6.27.2013

I Miss This Girl

I miss this girl.





(I have no idea why Blogger posted the picture twice and it won't let me delete..so enjoy it twice ;)

Today marks 8 months since she went to be with the Lord. I rarely look at this picture because it almost shocks me, if that makes sense, but it's one of my favorites. I think it captures her so well.

I keep thinking I should be "over" it by now - I don't know why - but, I'm not. And I don't think I ever will be, and I think that's okay. There isn't a day that passes that several times something doesn't remind me of her. So much of my thinking and growth was impacted either by her directly or she was simply there along the way. As a wise woman just told me, who shall remain nameless because I didn't ask her permission, Summer embodied Jesus to me in many ways. She was human and she wasn't perfect and we had issues now and then, like everyone does (and they were usually my issues...I'd be nervous to read her journal :) but, her friendship brought incredible healing to my soul. And a hole like that isn't quickly or easily filled, and may never really be.

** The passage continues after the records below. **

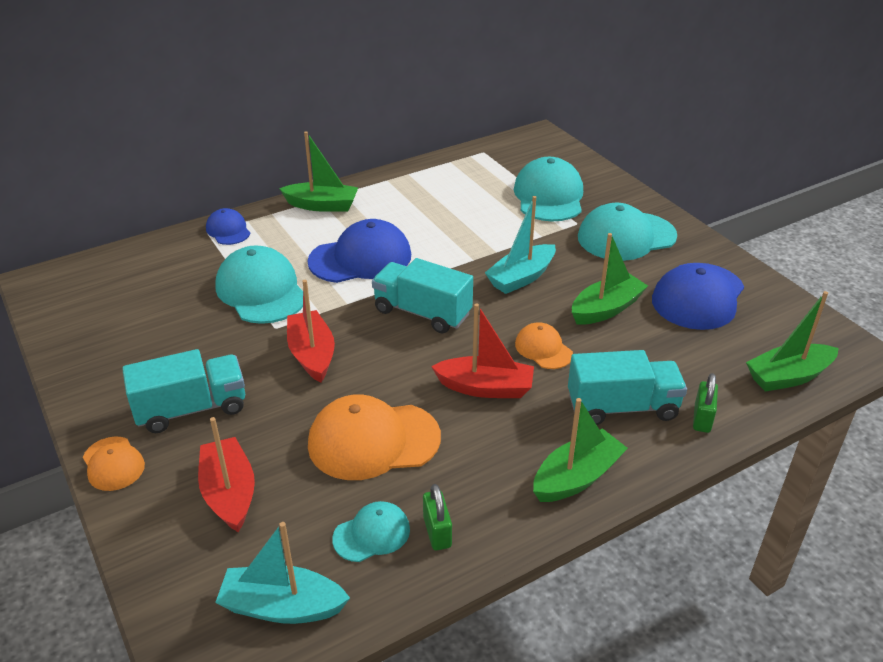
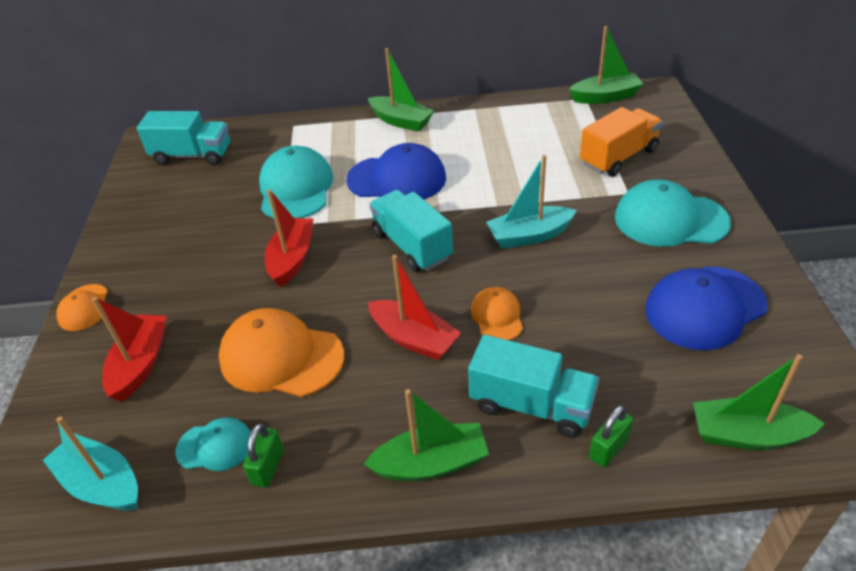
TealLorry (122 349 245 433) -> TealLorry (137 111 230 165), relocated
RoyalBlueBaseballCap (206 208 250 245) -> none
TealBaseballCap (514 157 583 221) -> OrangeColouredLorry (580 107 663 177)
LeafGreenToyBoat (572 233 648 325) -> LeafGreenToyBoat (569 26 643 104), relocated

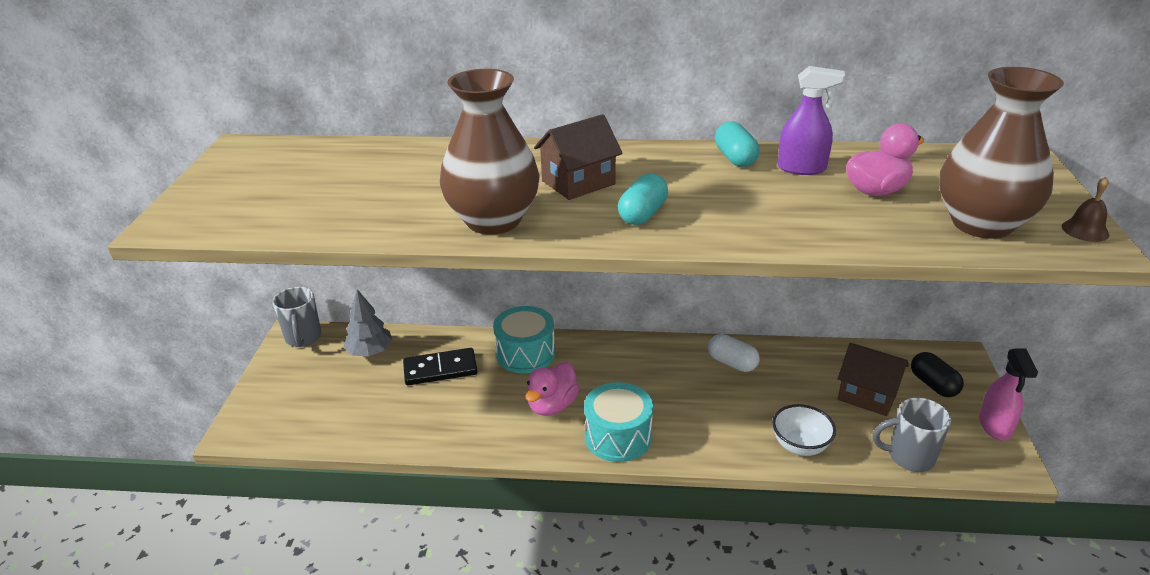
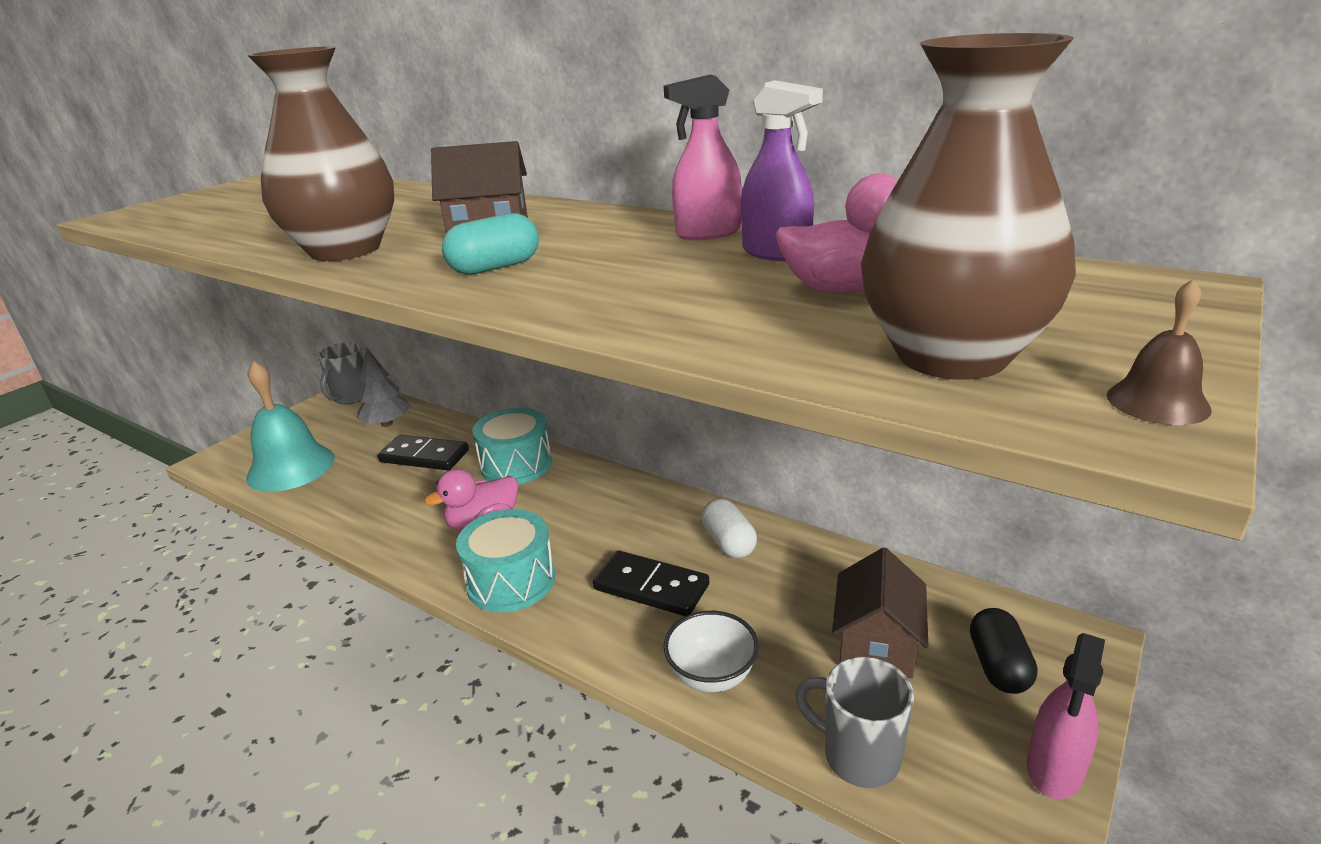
TealPillShape (715 121 760 167) -> RosySprayCleaner (664 75 742 240)
DarkBrownToyHouse (838 343 909 416) -> DarkBrownToyHouse (832 547 928 678), 45 degrees clockwise
none -> TealSchoolBell (246 361 335 492)
none -> JetBlackDomino (593 550 709 616)

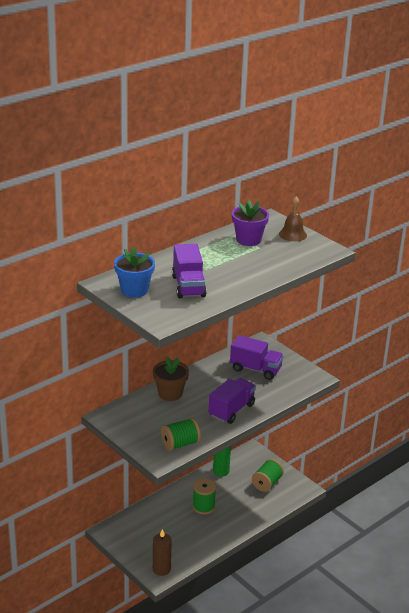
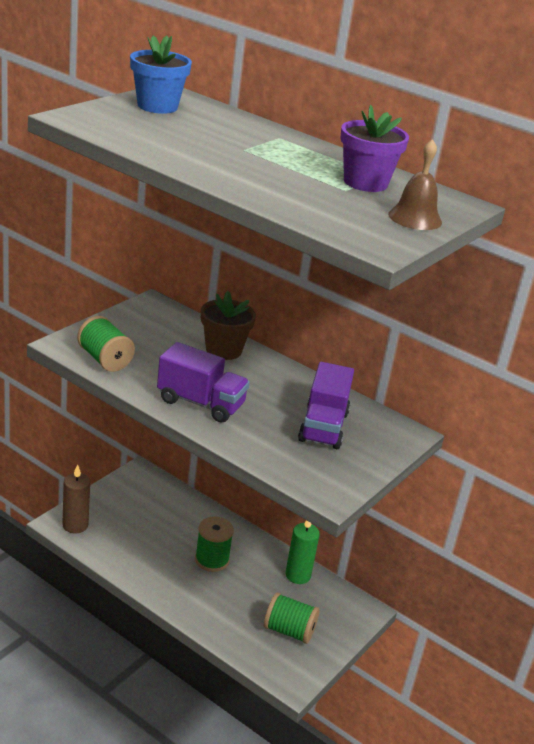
PurpleLorry (172 244 207 298) -> none

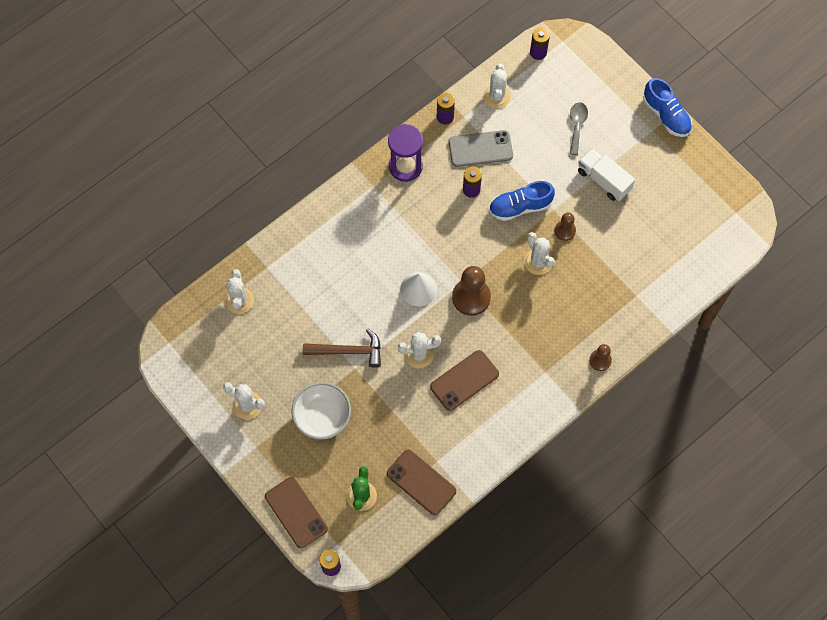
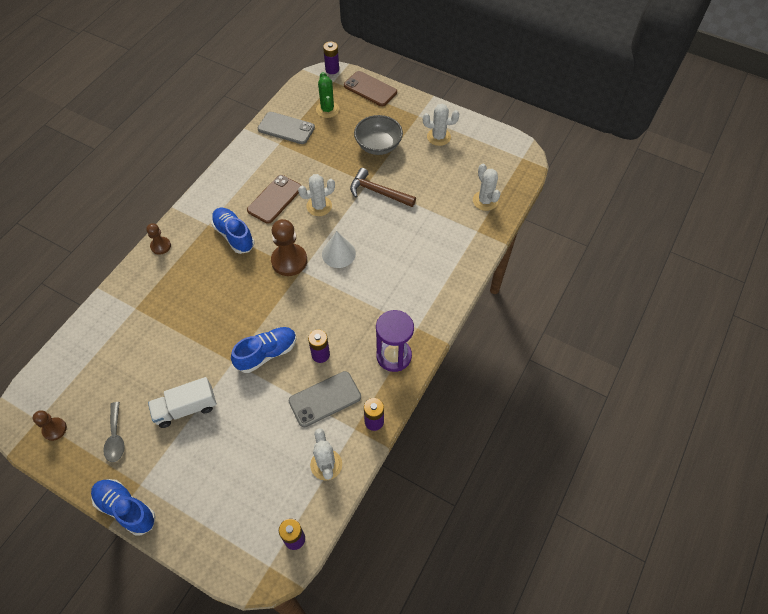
WhiteServingBowl (291 382 351 440) -> GrayServingBowl (354 115 403 155)
DarkBrownClawHammer (303 329 381 368) -> DarkBrownClawHammer (350 168 416 207), 45 degrees clockwise
DarkBrownPhone (387 450 456 515) -> GrayPhone (258 112 315 144)
WhiteSaguaroCactus (524 232 555 275) -> none
DarkBrownGamePawn (555 213 576 241) -> DarkBrownGamePawn (33 410 67 441), relocated
GraySpoon (570 102 588 155) -> GraySpoon (103 402 125 462), relocated
WhiteLorry (578 149 635 201) -> WhiteLorry (148 377 217 428), 135 degrees clockwise
none -> RoyalBlueShoe (211 208 255 254)

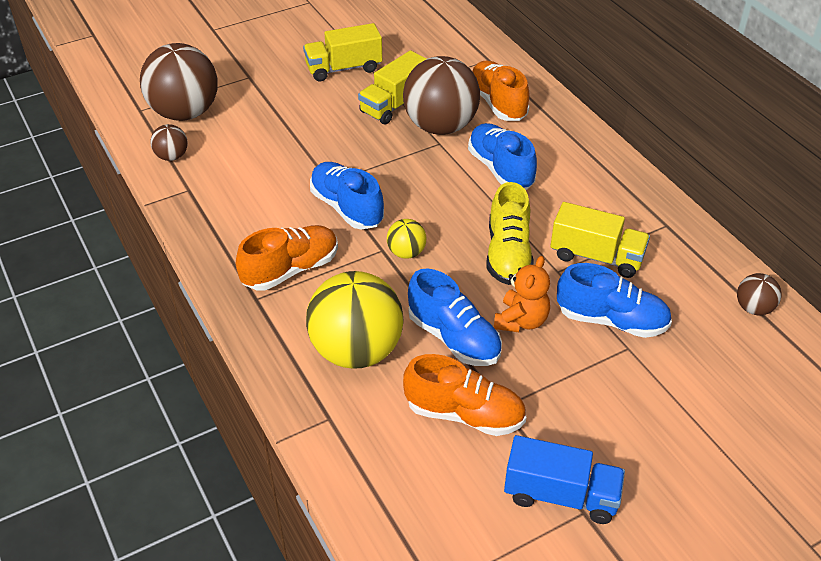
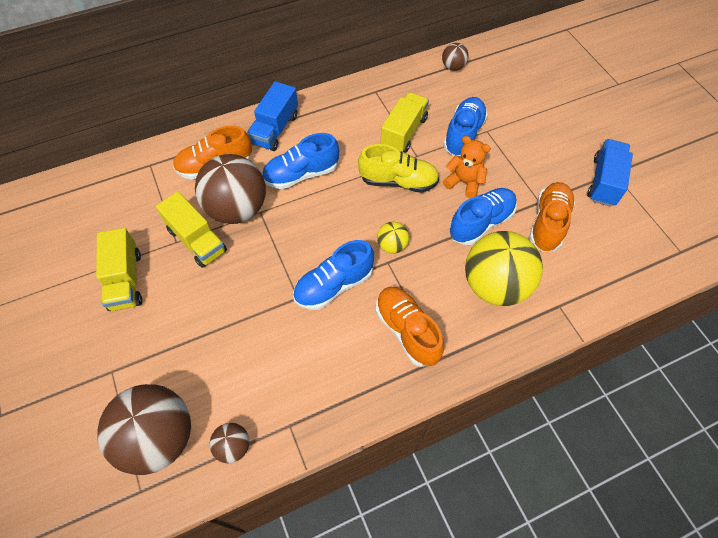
none -> RoyalBlueLorry (247 81 298 151)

That may sound hopeless, but it's not. I heard a well-known pastor recently talk about death and grieving and he made it sound as though we should just be joyful when a loved one goes ahead of us to heaven. Almost as if we should feel bad for grieving because it means we lack faith. I wanted to slap him for putting such a pharisaical load on the shoulders of those that follow his ministry (in my opinion).

The Bible says we don't grieve in the same way that those who have no hope do...not to the same degree or proportion. We shouldn't be overtaken by grief, but it does not say we don't grieve. It's just that our grief is tempered by the hope of eternity.

The day will come when all tears will be wiped away, there will be no more death and mourning for the old order of things will have passed away. He will make all things new.

We will see Summer again and all others who have gone ahead to be with the Lord. We will laugh, talk, remember, live.

I look so forward to that day. In the meantime, I really miss her.







2 comments:

  1. You said it just perfect Ashley. Your words are always so right on and so true. I know my sister learned as much from you as you did her. She can never be replaced and I miss her more and more it seems. But like you said my comfort comes from knowing I will see her again....very soon.
    LOVE U
    -Misty

    ReplyDelete
  2. Summer was the "Hands of Christ" to & for you. It is right and proper to grieve the loss; but we grieve in hope. In your memories, she is still Christ to you - you are Christ to many others. Happy tears and happy hope.